Infosys, one of India’s leading IT services companies, recently underwent a review by several prominent financial institutions, resulting in mixed opinions on the stock’s performance.
JPM maintained an overweight rating on Infosys but cut its target price to Rs 1700. Despite an unimpressive headline, JPM highlighted the strong support from cost-take out signings, cyclical recovery credentials, and dividend/buyback yield.
On the other hand, CLSA downgraded Infosys to neutral and reduced its target price to Rs 1553, citing weakness across key verticals and a cut in earnings estimates for FY25/26.
Jefferies, while maintaining a buy rating, also lowered its target price to Rs 1630 after Infosys missed fourth-quarter estimates.
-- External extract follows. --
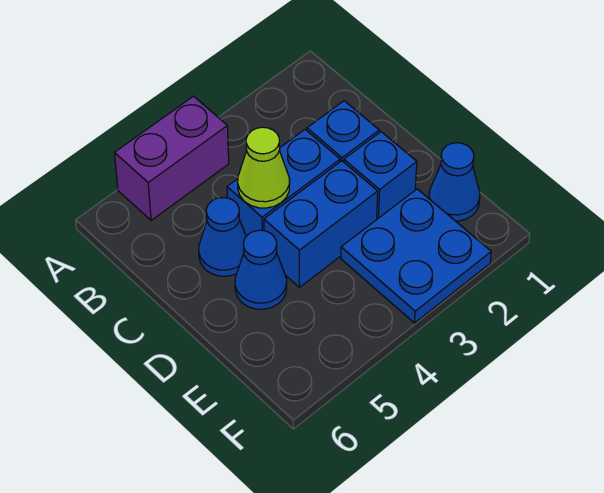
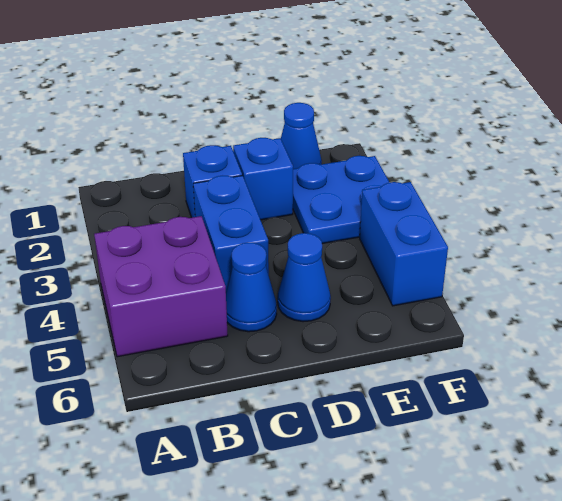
purple brick A4:A5 level 1 -> purple brick A4:B5 level 1
lime cone C4 level 2 -> none
blue brick D3:D4 level 1 -> blue brick F4:F5 level 1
However, strong deal wins provided some comfort, leading Jefferies to expect a 9% EPS CAGR over FY24-27.
CITI and Nomura both downgraded Infosys to neutral, with CITI cutting its target price to Rs 1550 and Nomura reducing it to Rs 1400. Lowered earnings estimates and weaker-than-expected guidance for FY25 were cited as reasons for the downgrades.
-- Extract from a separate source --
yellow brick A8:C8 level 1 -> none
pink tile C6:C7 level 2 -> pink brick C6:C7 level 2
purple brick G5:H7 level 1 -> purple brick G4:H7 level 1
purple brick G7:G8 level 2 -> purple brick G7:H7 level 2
In contrast, Bajaj Auto received positive reviews from analysts, with JPM and Jefferies raising their target prices following a strong fourth quarter. Management commentary and performance metrics were highlighted as key drivers for the stock’s upward trajectory.
Overall, the reviews on Infosys and Bajaj Auto reflect the diverse opinions of analysts on the companies’ future prospects. Investors will need to carefully consider the various factors highlighted in the reviews before making any investment decisions.